Morning preparation: Here is the relevant news for today for Econoday with the USA filter on. https://global-premium.econoday.com/byweek.asp?cust=global-premium&cty=US&lid=0 Here are the pivots for the day, which I get for free with a free account from the Swing Trader page on ShadowTrader.net. https://www.shadowtrader.net/newsletter-category/swing-trader/
Morning prep continued: Pivots put on ES chart. I just watch the ES chart during the day. It is too much work for my lazy butt to put them on the NQ chart too. Even though they don't move in tandem, they do "rhyme," and the ES has 4x or more of the volume of the NQ, so it is the king of the indices. ONH/Purple = Overnight High/High of Day (HOD) from yesterday and Low of the Day (LOD) Gold = Value Area High (VAH) and Value Area Low (VAL) Green = Pivot/Point of Control (POC) Squigly line is the VWAP line.

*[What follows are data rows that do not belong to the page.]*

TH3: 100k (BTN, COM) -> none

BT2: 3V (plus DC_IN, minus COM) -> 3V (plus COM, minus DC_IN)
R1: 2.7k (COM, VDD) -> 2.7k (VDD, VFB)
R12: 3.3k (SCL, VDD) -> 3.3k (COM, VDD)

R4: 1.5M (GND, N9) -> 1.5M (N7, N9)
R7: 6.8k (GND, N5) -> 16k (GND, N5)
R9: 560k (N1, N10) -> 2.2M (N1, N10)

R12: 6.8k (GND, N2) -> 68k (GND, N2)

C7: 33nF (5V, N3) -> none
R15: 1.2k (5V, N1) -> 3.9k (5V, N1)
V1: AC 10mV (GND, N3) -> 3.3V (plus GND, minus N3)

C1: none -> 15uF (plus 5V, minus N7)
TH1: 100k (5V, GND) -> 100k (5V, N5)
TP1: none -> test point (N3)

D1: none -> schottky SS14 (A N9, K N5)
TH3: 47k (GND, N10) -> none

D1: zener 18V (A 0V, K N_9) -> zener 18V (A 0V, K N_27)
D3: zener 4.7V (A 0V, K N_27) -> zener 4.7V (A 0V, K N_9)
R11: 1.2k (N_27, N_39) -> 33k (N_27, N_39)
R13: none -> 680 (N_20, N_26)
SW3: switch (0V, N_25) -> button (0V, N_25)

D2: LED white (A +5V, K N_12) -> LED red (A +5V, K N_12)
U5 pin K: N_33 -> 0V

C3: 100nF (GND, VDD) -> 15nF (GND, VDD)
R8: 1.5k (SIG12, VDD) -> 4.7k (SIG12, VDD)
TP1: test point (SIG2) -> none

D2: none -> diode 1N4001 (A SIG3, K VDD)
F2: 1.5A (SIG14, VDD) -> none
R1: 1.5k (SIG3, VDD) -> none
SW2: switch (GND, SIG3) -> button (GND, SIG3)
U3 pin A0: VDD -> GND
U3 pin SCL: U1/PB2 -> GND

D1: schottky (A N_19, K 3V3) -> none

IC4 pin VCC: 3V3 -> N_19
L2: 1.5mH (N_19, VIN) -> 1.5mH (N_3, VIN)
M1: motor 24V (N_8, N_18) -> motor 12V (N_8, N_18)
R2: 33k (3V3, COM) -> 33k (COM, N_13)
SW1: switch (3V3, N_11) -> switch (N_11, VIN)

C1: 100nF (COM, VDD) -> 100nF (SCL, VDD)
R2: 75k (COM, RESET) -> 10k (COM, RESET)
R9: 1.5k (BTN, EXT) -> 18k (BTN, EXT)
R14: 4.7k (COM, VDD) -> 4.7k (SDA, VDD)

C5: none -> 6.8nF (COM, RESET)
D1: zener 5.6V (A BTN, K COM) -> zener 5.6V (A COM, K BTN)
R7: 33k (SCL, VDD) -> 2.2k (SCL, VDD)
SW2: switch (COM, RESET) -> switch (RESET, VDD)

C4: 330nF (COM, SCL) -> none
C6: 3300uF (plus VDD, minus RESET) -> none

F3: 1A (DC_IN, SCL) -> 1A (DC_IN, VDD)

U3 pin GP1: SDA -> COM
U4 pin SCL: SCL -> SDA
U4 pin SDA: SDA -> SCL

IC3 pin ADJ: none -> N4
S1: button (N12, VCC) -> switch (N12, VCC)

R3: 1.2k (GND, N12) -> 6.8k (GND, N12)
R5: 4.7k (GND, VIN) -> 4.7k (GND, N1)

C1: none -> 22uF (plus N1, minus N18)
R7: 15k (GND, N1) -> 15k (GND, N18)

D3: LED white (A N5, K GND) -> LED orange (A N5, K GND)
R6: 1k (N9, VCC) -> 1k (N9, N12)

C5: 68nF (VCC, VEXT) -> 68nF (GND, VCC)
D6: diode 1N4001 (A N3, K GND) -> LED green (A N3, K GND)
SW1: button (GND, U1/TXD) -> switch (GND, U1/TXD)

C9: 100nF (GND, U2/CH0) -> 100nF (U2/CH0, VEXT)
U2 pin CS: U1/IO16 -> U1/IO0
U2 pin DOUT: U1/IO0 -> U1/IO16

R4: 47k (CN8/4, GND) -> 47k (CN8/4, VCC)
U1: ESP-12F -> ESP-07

Morning Prep continued The teal line is the Cumulative Delta graph. This tells me that the more aggressive traders are NOT aggressively buying, but are selling. And they like the 3360 ES area. The "aggression" is determined by the trader hitting the buy market (ask) or the sell market (bid). (The On Balance Volume (OBV) is an indicator that is very similar to CDelta. But I prefer CDelta.) Just because the "Big Boys" are not pushing higher here, but the move is mainly by retail traders, doesn't mean that the retail traders are wrong. The big boys are wrong about 30% of the time in my opinion in my review of the CDelta success rate.
Morning Prep continued. This is my daily volume delta ES chart. A volume delta chart may be green even if the close was lower than the high (or red even if the close was higher than the low). It shows the buying or selling pressure just like the cumulative delta. The yellow hash tag is the Point of Control (POC) for the day. I have marked all of the significant levels which act as support or resistance: Open, Close, High, Low, POC. The 1, 2, 3 are the Taylor 3-day cycle numbers. I will discuss these later. The bands are a 7 day Keltner channel.
First trade of the day update. Total bust. -$20. I got in at the low end of a range expecting a breakdown. I should have waited for a penetration and retest of the low of the range at 3368. We were still in an uptrend, as determined by the larger GREEN 250 sma We were still in an uptrend, as evidenced by being above the up-sloping trend line. We are still in a very bullish market being at All Time Highs (ATH). I should have been more patient on the short or gone long with the trend. I often get out right away when a trade goes against me, but this one played with my mind. Being in a range, I was hoping that at the top of the range I would find some sellers. I journal very few of my trades, because I take so many (up to 20 per day). But you have now seen some of my thought processes. Maybe next time I will journal about a winner...
With your initial risk capital of $2,000 for 4 micro contracts ($500/contract),and your your $20 (40 Tick) initial stop loss per contract on MNQ,MYM,and M2K,don't you think you're risking at least 4% per trade (if not even per contract)? But if your initial stop loss is 10 ticks ($5) per contract then you're risking less than 4% for those 4 contracts.Please confirm if you're not risking more per trade than you think.